SEC Chairman Mary Schapiro has said HFT strategies need a closer examination, and the agency is considering saddling such traders with market-making obligations and privileges so that they provide liquidity when it is most needed. Such a move would put U.S. markets at sharp odds with Europe, which has done away with market makers.
All this tough talk has spooked high-frequency traders and the exchanges that rely on their liquidity and volumes. They note that HFT was not blamed outright in the SEC-CFTC flash crash report, and argue that its short-term strategies have made trading cheaper and easier for all investors.
Richard Balarkas, CEO of Instinet Europe, the Nomura Holdings Inc-owned (8604.T) agency brokerage and alternative venue operator, said winding back the clock is a mistake.

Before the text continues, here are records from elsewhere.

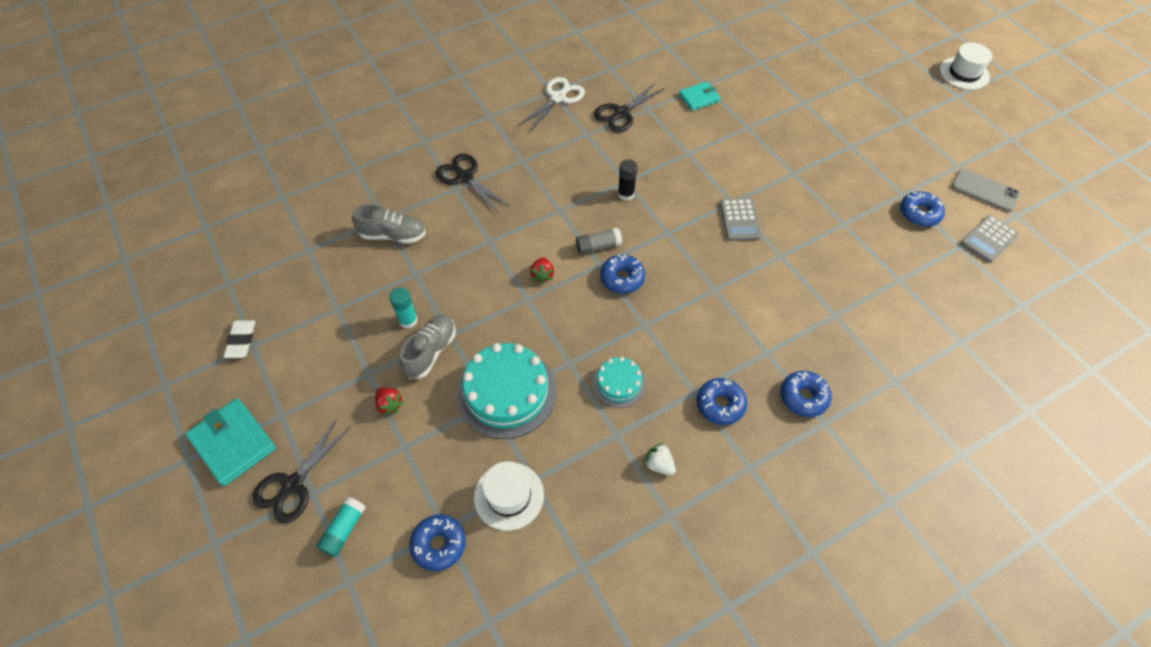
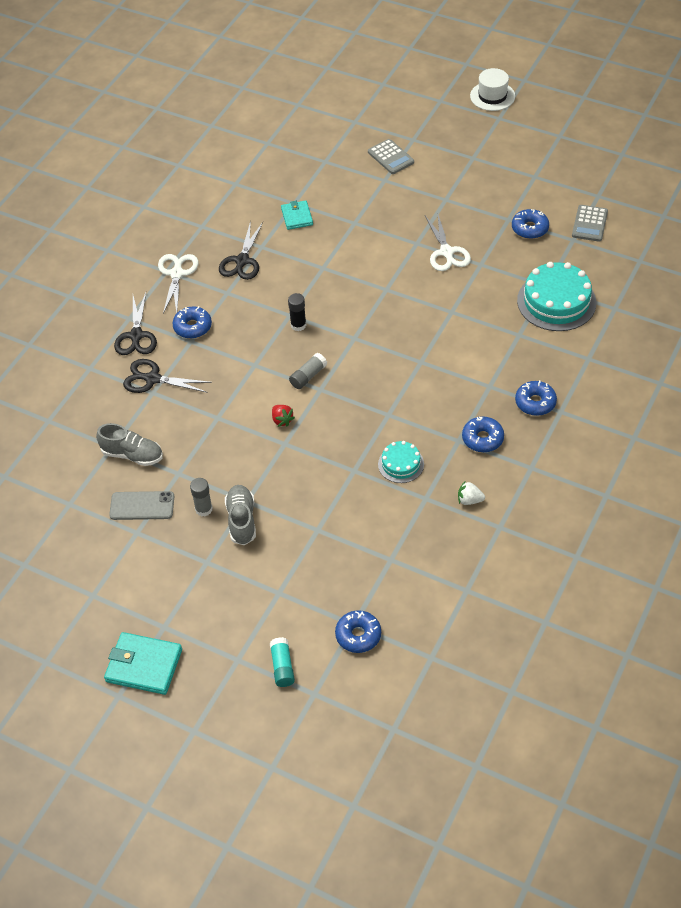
camera: 30 degrees left, 5 degrees down
(241, 341) = (79, 597): white eraser -> none
(292, 485) = (217, 663): black scissors -> black scissors (136, 336)
(389, 404) = (242, 572): red strawberry -> none
(393, 235) = (132, 455): grey shoe -> grey shoe turned 45 degrees clockwise
(408, 320) = (204, 509): turquoise glue stick -> grey glue stick
(506, 392) = (324, 515): turquoise cake -> turquoise cake (556, 301)
(509, 496) = (382, 578): white hat -> none
(622, 278) = (345, 390): blue donut -> blue donut (192, 327)
(699, 98) = (297, 217): turquoise wallet -> turquoise wallet turned 45 degrees counterclockwise
(739, 220) = (402, 300): grey calculator -> grey calculator (390, 157)
(817, 196) = (446, 252): none -> white scissors
(984, 190) = (565, 187): grey phone -> grey phone (142, 506)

“I don’t think investors on the whole want to go back to a market where they all pay a tax, usually in the form of a wider spread, to a firm making monopoly profits that will in any case wave a white flag as soon as a stock has a liquidity shock,” he said in an interview.

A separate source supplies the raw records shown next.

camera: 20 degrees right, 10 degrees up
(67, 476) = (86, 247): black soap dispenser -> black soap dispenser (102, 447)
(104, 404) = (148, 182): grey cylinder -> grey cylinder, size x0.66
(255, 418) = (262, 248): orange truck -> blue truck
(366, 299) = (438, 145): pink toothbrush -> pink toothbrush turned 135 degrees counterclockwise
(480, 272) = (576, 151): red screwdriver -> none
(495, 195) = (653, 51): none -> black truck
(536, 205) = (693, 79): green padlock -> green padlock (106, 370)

“It’s crystal clear why the flash crash happened: a lack of buyers, and unthinking selling. It was pure, simple supply and demand within a regulatory regime that the SEC had created.”
AFTERSHOCKS
The soul searching in the United States and Europe has spawned some anxiety elsewhere. Exchanges in Asia and Latin America invested heavily in recent years to install electronic matching engines and order routing systems to attract the very kind of trading now under the microscope.
Executives said that while there are lessons to be learned from the flash crash, there is a danger in overreacting.

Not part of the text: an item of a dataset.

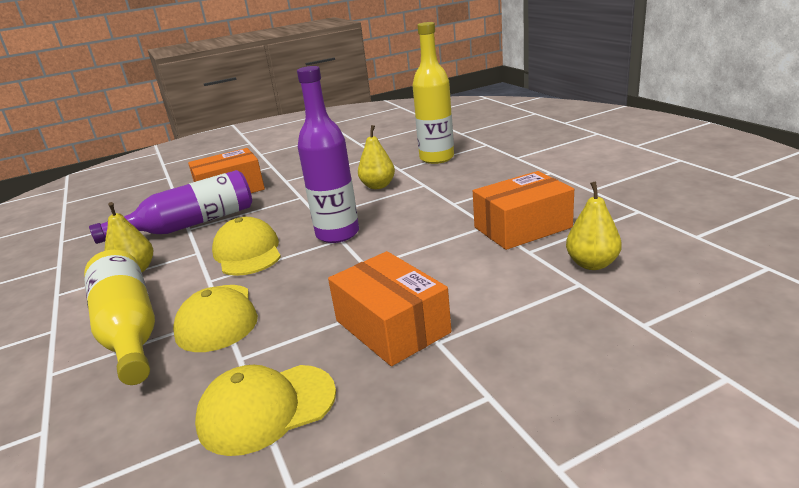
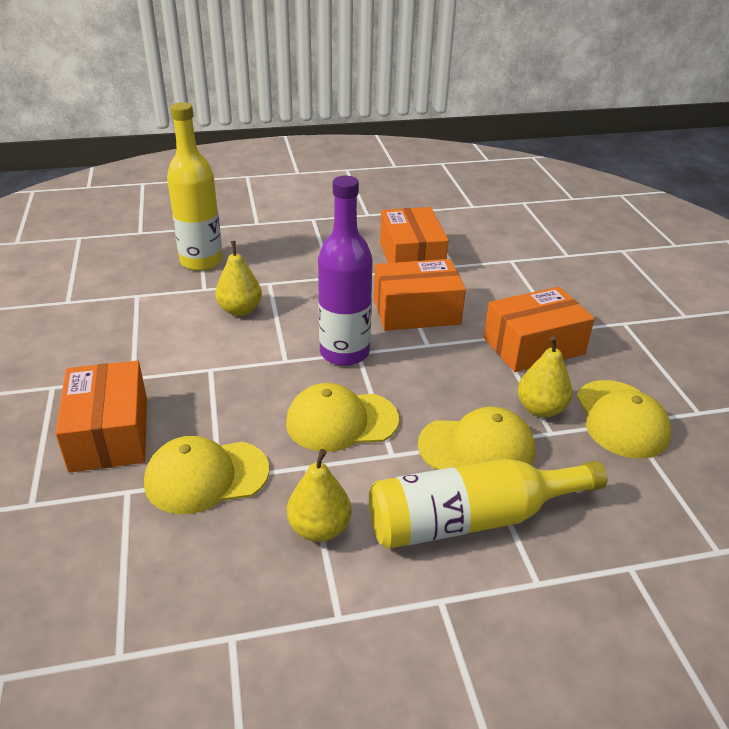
camera: 80 degrees left, 10 degrees up
(190, 225) = (206, 476): purple bottle -> yellow cap
(420, 250) = (416, 311): none -> orange box
(592, 264) = (487, 248): yellow pear -> yellow pear (540, 409)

“It’s unfortunate for places like India, that the confidence among the global regulators was shaken in exchanges in the developed countries,” James Shapiro, head of market development at Bombay Stock Exchange (.BO), said on the sidelines of the Paris conference. “India is basically now where it needs more deregulation to some degree. This has introduced an element of caution.”
Atsushi Saito, CEO of the Tokyo Stock Exchange (.TOPX), which launched a $140-million super-fast “Arrowhead” stock trading system in January, told the conference: “We are carefully watching the report from the United States on this May 6 event… But we are very uncomfortable about the deionization of high-frequency trading.”
When so-called MiFID II takes effect in 2012, it could set the tone for any possible cross-border marketplace in East Asia, where, as in Australia and Brazil, exchanges face the prospect of new competition and a race to ever-faster electronic trading in the near future.
It is here that the most severe aftershocks of the U.S. flash crash could hit, said Joseph Gawronski, president at New York-based institutional broker Rosenblatt Securities.
“Certainly the incumbents don’t want to see fragmentation,” he said. “But at the same time they do want to see high-frequency trading come to increase their velocity. And that’s a very fine line.”